Мы уже отмечали, правда, в
более общем плане, что особую актуальность проблема благодеяний начала
приобретать с тех пор, как в 57 году сенат занялся рассмотрением вопроса о
наказании отпущенников, повинных в проявлении неблагодарности по отношению к
хозяину. Речь шла о поиске путей достижения социального равновесия между
рабовладельцами и стремительно растущим числом бывших рабов, от которых после
освобождения хозяин ждал исполнения лишь морального долга.

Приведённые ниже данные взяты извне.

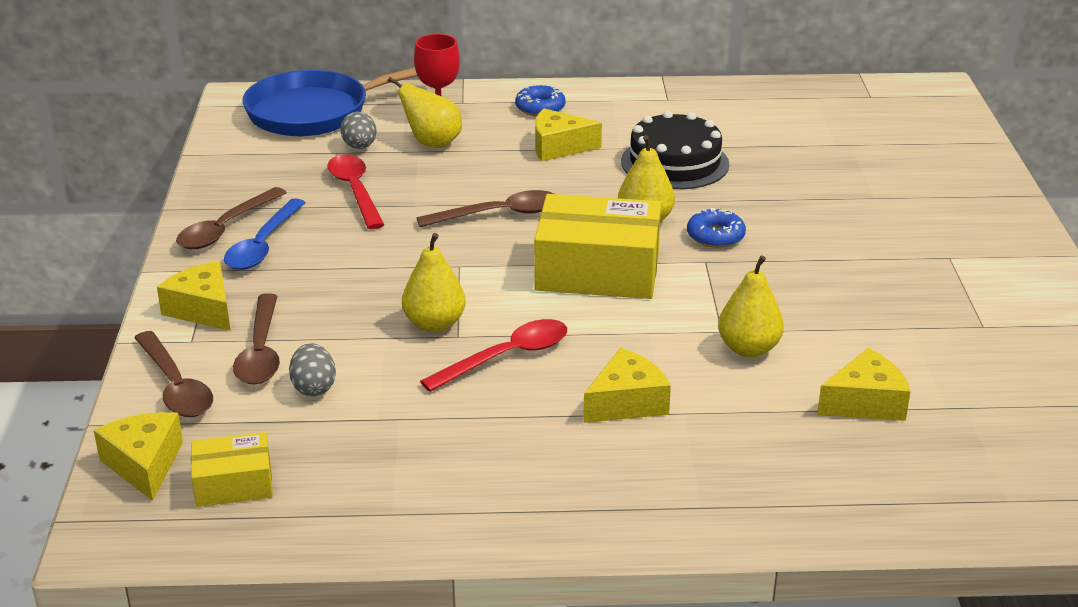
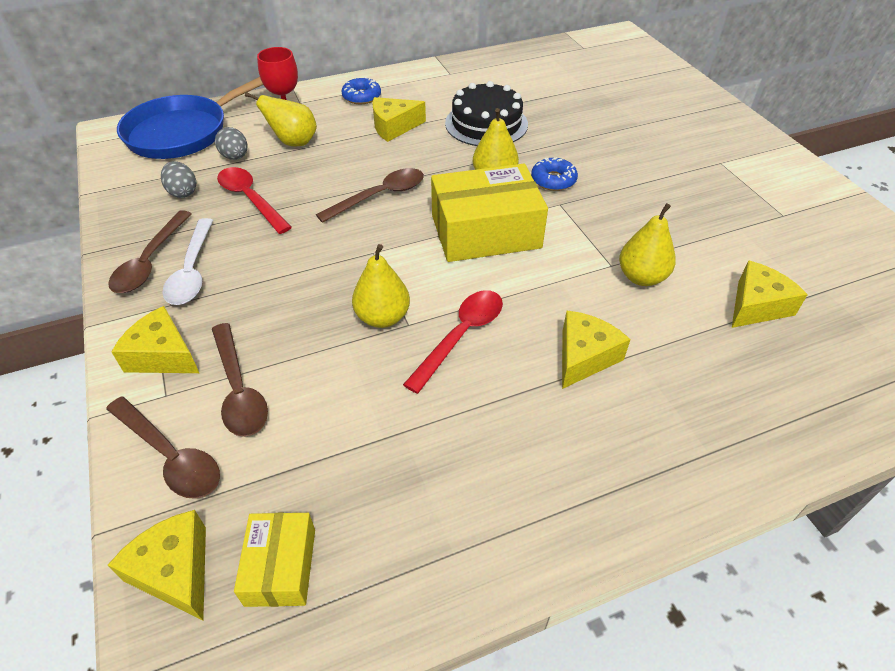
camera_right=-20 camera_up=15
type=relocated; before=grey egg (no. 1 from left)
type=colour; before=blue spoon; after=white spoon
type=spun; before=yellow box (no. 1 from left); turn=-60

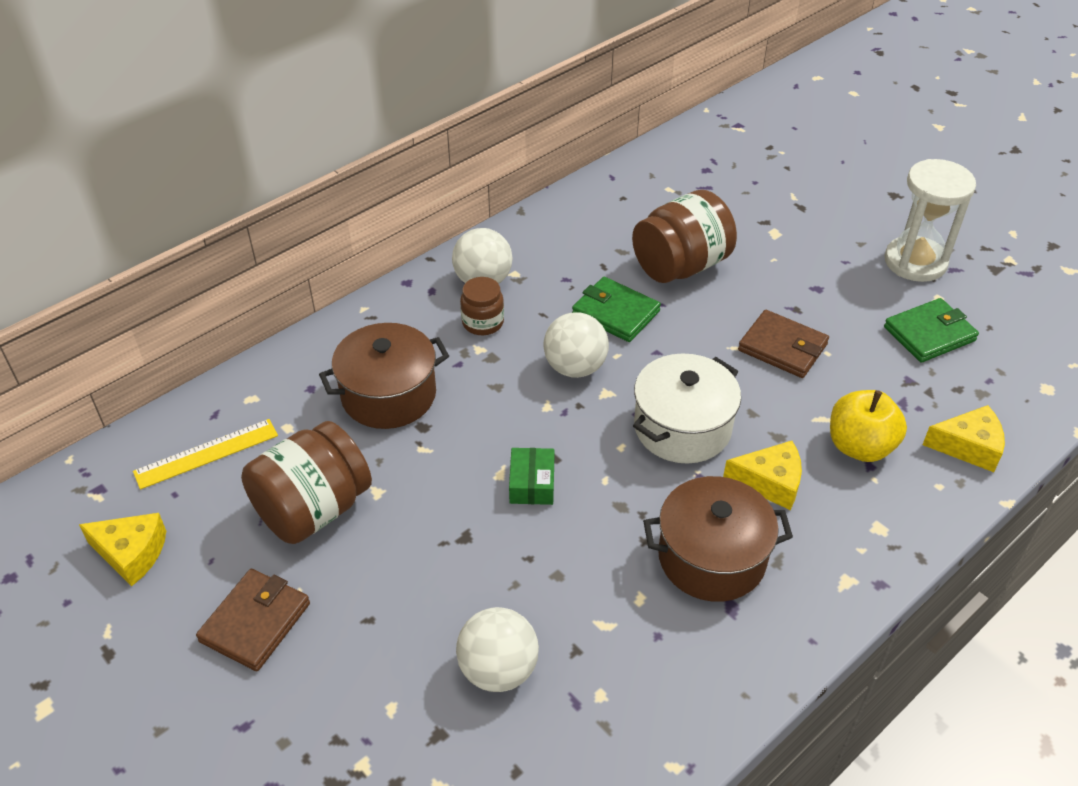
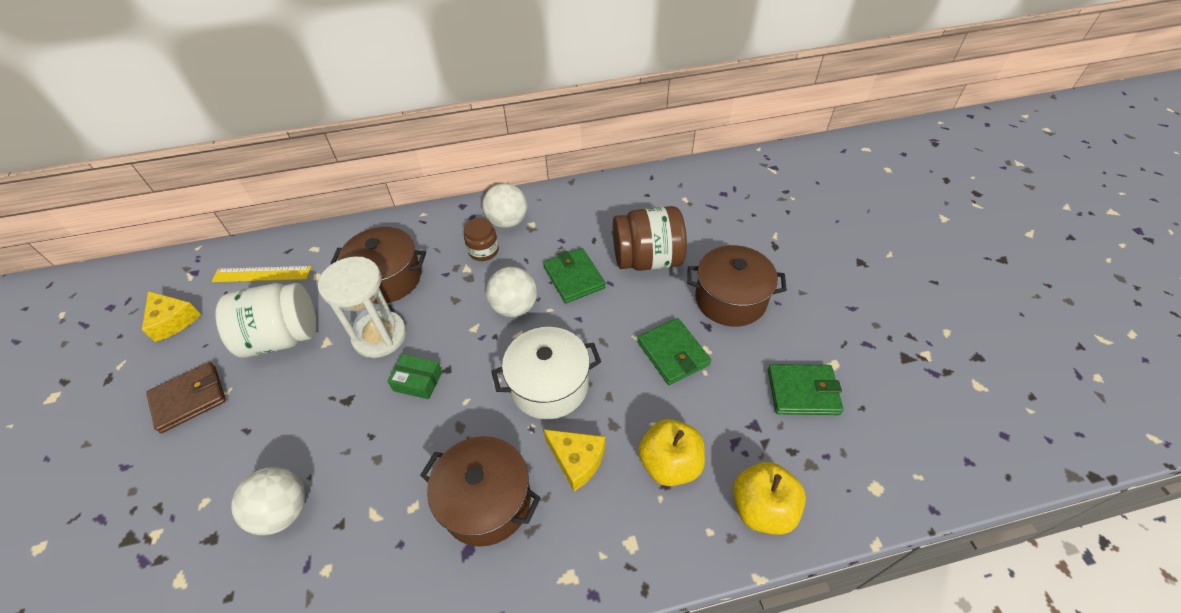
camera_right=30 camera_up=5
type=colour; before=brown jar (no. 1 from left); after=white jar
type=relocated; before=white hourglass
type=spun; before=green box; turn=75
type=colour; before=brown wallet (no. 2 from left); after=green wallet (no. 2 from left)
type=appeared; after=brown pot (no. 3 from left)
type=exchanged; before=yellow cheese (no. 3 from left); after=yellow apple (no. 2 from left)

Сенека предложил
решение этой проблемы, выдержанное в духе стоицизма: людей, которые занимают
положение, позволяющее им выступать в роли благодетелей, говорил он, следует
воспитывать. Если их поступки всегда будут продиктованы справедливостью, одного
этого может оказаться достаточно, чтобы предупредить неблагодарность со стороны
тех, кому они благодетельствуют. Закон здесь бессилен, поэтому надо стремиться
к улучшению нравов. По той же самой причине Сенека уделяет на страницах
трактата такое большое внимание утверждению, что рабы — это тоже люди.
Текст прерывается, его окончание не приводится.